Wakeup call: Those school shootings all over the news? They could easily happen here, and we are in denial

December print issue 2019

Wakeup+call%3A+Those+school+shootings+all+over+the+news%3F+They+could+easily+happen+here%2C+and+we+are+in+denial

Illustration by Rachel Yap

On Nov. 14, there was a school shooting at Saugus High School in Santa Clarita that led to the deaths of three students, including the perpetrator. It was the most recent of 45 American school shootings this year as of Nov. 19, according to CNN.

Since 1999, when the Columbine shooting happened, American students have become strangely accustomed to school shootings. While they obviously have a tremendous effect on us as students, the school shootings are often dismissed soon after they happen. Only a month after the shooting, we’ve all but forgotten about Saugus High School. We can’t afford emotional catharsis every time there’s a mass shooting because they happen too often. For this reason, it’s easy to brush off this most recent shooting, saying that, although this was a sad incident, it is unlikely to happen here. Life goes on. But the Saugus High School shooting should be a wake-up call for all of us. 

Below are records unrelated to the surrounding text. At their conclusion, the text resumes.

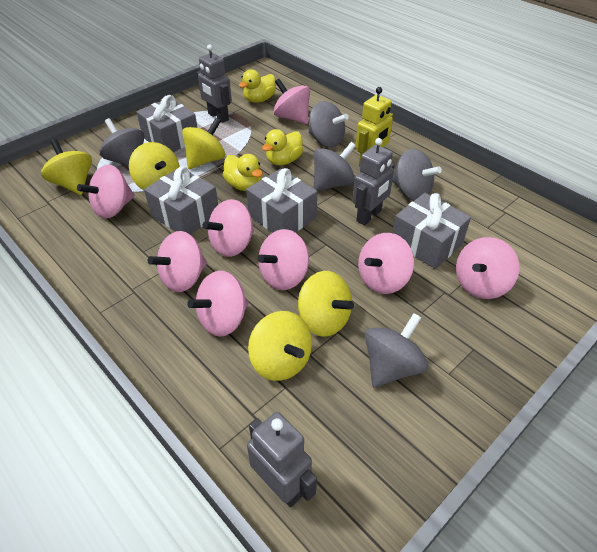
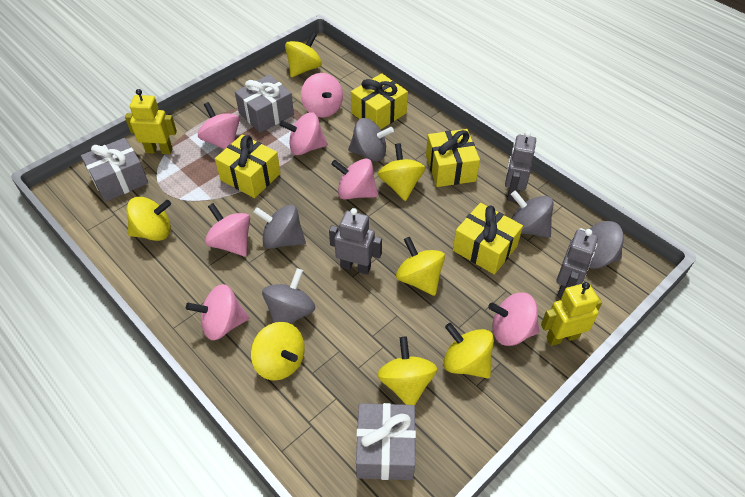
grey gift: 4 -> 3
pink spinning top: 8 -> 7
yellow duck: 3 -> 0
yellow gift: 0 -> 4
yellow robot: 1 -> 2
yellow spinning top: 5 -> 7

Our Bay Area bubble feels peaceful. Burlingame and Hillsborough are suburban towns where people know their neighbors, let their kids play in front yards and walk to school alone. It seems too sheltered, too happy, too safe for something as tragic as a shooting to take place here. 

But that’s what we thought before our school was tagged with racist, homophobic and anti-Semitic graffiti. A few weeks before the vandalism incident there was a secure campus shutdown addressing a threat to campus. Though no harm was done in the end, the first thought in many people’s minds was, “This is it. This is a shooting. We read about it, and now it’s us.” Classroom doors were locked, parents were hurriedly texted and for those 20 or so minutes, some students felt as though they could be faced with the possibility of death. 

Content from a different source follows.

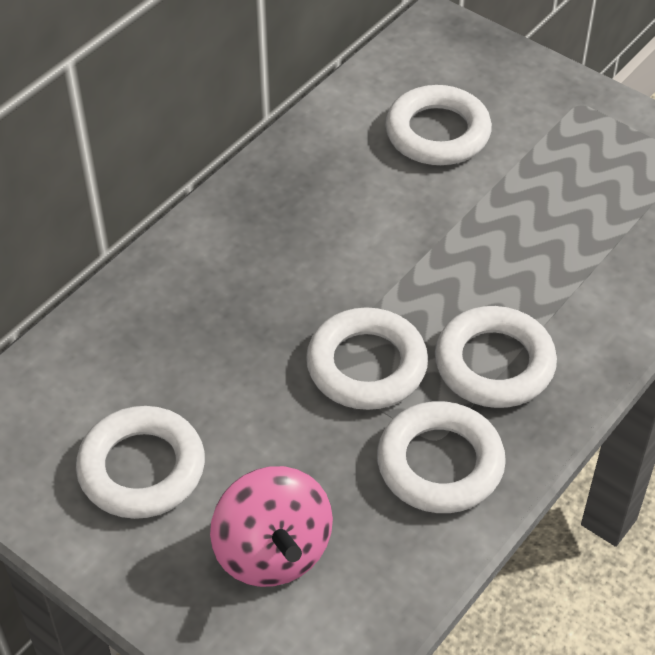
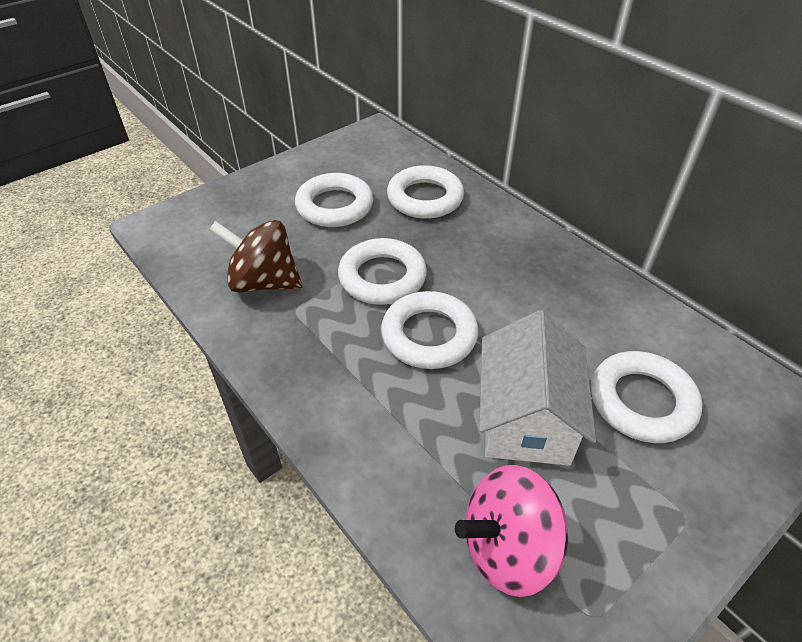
brown spinning top: 0 -> 1
white house: 0 -> 1

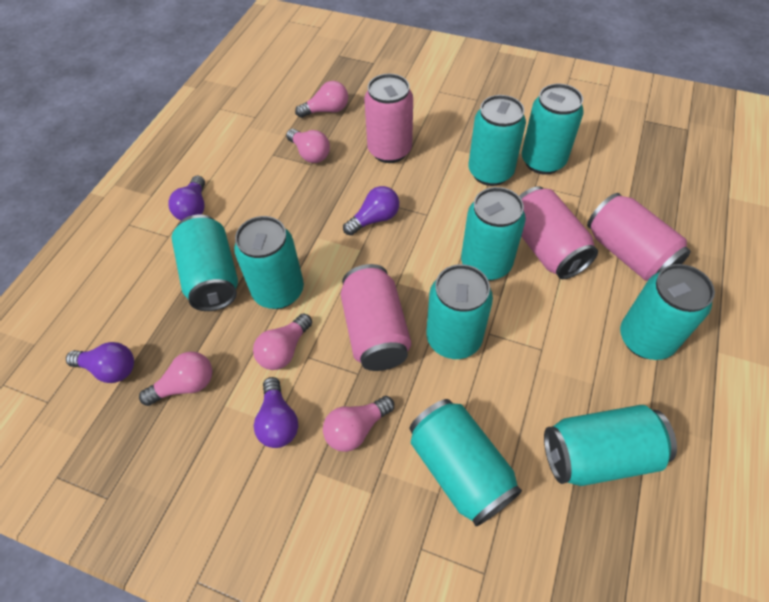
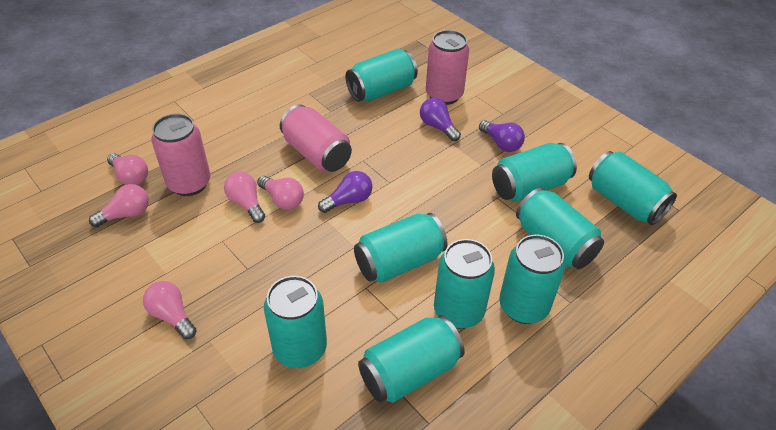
pink can: 4 -> 3
purple light bulb: 4 -> 3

In reality, we didn’t have a lockdown. It was just a secure campus procedure, a safety precaution following an anonymous alert with the possibility of a threat. We were supposed to continue on learning, with locked doors and windows, but the words “this is not a drill” have a different effect on American schoolchildren now. A potential threat became a looming threat stuck in the back of our minds. Then, just as quickly as the drill began, we were told to continue to our next class, and within the hour our heads were clear. Kids who experienced very real fear so recently laughed it off as paranoia and stupidity. The “it couldn’t be us” mentality returned.

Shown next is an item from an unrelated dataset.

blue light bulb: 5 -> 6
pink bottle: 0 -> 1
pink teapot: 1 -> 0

The secure campus procedure was the first realization for many of us that just because our community is sheltered, it doesn’t mean we are necessarily safe. The subsequential vandalism just weeks later was an eye-opening realization that these incidents do happen here. Though not as extreme as a shooting, students were left scared and threatened. The vandalism temporarily burst our Bay Area bubble and was an eye-opening experience in which we realized that hate crimes reach us even near San Francisco, a city seemingly built upon peace and acceptance. The Marjory Stoneman Douglas High School shooting, which sparked much of the current activism against gun violence in our generation, took place in Parkland, Florida, an affluent, wealthy community. Additionally, Santa Clarita is another relatively wealthy community in which a shooting has taken place recently. The similarities between these two communities and Burlingame is frightening. A school shooting can happen anywhere and the wealth of the area will not protect us. 

We need to understand that the possibility of a shooting is real. What happened at Saugus High School could just as easily happen here. Our community needs to unite in order to protect ourselves from the hate-fueled crimes that are prevailing in the United States. We need to be conscious of the environment we are living in.